#1
Is Fred Mcdowell. praise for close seconds - RL Burnside, Derek Trucks, and Junior Kimbrough.

Who
is
your
favorite?

and
why?
Last edited by aps7393 at May 9, 2014,
#2
Marty Friedman because of the album Scenes.
Gear:
Jackson Dinky (JB+59) > TC Polytune Noir > TS808 clone > DOD 250 > Modded RAT > CH-1 > GE-7 > TC Flashback > Plexi Clone
#3
Quote by Archer250
Marty Friedman because of the album Scenes.

Why, what about his playing/technique gets you off

For Example:
Amongst a sea of plastic, prepackaged marionettes masquerading as artists and musicians, it’s ironic something so authentic sits at the core of it all. A flashlight through the thick, dark, shallow passage of “all singing, all dancing crap”(as Phaliunuk once described) projected on the population through our televisions and car stereos, dial tuned to your favorite top 40 station. A generation that bases the talent of an individual on the regurgitated verdict of a three panel karaoke judgement system, whose personalities are equally responsible for a watered down product in the first place. The blind shall truly lead the blind. But the problem is just that, music can be a product. A shiny material item you can hold in your hand, wear on your chest, put on your wall, and sell for a profit. Sell enough units and you’re either offering something special, or you’re a great marketer. Art versus Entertainment. Aesthetic versus Substance. But If you trace the roots of western music deep enough you’ll find the nutrients that feed them. Blues isn't the tree, it’s the soil.

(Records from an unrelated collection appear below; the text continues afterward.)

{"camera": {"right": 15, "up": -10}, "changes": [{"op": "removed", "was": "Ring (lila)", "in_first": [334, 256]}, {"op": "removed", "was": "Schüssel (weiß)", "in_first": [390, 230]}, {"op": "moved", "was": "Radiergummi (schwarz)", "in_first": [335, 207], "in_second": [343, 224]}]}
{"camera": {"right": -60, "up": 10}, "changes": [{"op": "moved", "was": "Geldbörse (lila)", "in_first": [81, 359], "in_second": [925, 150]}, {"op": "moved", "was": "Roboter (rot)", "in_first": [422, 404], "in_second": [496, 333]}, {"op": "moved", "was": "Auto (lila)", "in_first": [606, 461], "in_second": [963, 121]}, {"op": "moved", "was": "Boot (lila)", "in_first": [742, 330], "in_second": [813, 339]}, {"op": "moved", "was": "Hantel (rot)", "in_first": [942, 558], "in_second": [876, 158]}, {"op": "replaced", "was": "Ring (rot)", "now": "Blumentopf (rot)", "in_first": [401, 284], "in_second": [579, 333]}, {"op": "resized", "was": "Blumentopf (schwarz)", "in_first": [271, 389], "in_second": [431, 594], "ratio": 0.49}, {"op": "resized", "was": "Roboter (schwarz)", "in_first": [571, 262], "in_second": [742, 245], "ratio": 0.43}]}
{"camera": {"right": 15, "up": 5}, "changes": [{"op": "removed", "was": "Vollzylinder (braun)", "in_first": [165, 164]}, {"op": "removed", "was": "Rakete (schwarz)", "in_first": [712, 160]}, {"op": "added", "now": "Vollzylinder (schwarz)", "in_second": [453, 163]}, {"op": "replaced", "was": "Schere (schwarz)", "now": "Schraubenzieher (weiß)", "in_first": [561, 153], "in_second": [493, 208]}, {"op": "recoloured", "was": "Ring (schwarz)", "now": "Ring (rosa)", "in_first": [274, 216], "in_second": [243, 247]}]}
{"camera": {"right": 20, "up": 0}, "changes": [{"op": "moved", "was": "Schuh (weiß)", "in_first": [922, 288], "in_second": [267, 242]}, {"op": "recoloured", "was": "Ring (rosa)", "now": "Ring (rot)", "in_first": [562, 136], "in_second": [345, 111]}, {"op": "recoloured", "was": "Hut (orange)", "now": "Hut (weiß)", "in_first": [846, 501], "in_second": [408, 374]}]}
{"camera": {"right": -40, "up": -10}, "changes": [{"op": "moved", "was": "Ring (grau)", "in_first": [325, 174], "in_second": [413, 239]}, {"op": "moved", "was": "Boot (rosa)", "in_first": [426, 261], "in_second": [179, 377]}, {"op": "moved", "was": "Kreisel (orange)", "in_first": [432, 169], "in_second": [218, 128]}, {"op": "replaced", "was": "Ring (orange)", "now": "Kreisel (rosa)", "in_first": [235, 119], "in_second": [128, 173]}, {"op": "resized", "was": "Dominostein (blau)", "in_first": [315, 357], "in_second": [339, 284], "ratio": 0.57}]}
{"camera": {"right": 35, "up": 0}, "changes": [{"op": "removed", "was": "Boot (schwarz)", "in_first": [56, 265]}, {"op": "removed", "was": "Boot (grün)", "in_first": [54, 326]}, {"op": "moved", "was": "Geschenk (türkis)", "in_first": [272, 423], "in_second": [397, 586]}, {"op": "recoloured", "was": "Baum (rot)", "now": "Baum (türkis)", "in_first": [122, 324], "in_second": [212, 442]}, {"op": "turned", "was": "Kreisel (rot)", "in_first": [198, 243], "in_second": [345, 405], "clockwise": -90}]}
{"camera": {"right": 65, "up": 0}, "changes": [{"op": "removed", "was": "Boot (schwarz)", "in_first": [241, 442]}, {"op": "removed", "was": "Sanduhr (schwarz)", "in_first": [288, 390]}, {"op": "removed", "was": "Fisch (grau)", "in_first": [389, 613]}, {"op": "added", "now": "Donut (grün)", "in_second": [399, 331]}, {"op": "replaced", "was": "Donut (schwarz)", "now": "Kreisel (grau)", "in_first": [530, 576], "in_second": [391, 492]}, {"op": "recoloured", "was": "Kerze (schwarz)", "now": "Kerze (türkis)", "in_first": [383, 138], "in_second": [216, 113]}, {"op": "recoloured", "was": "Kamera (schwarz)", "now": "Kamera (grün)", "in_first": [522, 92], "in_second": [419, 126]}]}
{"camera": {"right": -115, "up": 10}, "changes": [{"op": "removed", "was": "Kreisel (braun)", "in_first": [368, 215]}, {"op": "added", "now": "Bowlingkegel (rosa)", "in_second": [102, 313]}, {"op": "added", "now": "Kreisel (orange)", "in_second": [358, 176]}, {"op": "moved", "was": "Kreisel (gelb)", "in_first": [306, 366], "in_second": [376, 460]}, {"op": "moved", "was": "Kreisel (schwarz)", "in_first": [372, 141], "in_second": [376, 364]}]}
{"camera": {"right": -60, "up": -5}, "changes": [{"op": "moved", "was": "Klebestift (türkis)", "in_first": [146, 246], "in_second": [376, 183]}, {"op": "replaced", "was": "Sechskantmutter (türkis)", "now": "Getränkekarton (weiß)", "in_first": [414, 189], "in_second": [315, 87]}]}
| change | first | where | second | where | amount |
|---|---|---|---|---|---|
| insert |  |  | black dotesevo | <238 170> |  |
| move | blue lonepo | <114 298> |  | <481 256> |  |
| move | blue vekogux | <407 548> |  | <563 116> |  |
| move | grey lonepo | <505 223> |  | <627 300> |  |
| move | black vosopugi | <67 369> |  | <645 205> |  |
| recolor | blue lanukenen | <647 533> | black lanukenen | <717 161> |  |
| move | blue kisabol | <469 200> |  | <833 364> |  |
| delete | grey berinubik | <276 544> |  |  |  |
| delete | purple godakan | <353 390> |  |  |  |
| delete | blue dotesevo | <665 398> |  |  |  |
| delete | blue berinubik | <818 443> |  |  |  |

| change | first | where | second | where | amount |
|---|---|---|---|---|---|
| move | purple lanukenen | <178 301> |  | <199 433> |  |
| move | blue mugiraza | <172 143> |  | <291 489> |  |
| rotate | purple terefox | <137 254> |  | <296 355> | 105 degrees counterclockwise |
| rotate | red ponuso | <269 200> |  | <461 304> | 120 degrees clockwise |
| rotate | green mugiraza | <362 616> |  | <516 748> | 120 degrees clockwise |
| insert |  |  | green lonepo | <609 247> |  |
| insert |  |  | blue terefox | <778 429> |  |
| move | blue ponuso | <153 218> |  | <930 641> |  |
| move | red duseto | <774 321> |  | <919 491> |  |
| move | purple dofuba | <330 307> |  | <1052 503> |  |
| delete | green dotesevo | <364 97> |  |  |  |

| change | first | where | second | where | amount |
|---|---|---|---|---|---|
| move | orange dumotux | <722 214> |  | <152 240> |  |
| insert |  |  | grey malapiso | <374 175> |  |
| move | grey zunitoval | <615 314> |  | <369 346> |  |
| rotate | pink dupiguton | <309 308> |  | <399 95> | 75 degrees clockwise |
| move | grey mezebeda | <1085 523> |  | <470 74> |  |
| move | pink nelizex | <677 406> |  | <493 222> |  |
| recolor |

Blues music, in it’s purest form, is simply the raw cry of the disheartened human spirit. How else could you describe it? Sure, it assumes many shapes. It hangs suspended in the thick, stagnant summer Delta humidity and thunders through the hill country of Mississippi. It rips through alleyways like the biting, unforgiving winds of Chicago. Sure, technically it can be “accomplished” with something so simple as three little chords. But it couldn't be anything further from the logistics of a fret board, a row of ivory keys, a flat fifth minor scale degree, or a sheet of paper polluted with the mathematics of staffed musical notation. To truly appreciate this music, you must grip the plant by it’s roots. Crawl inside it’s arteries and hold your hand over the palpitating broken heartbeat that spawns it.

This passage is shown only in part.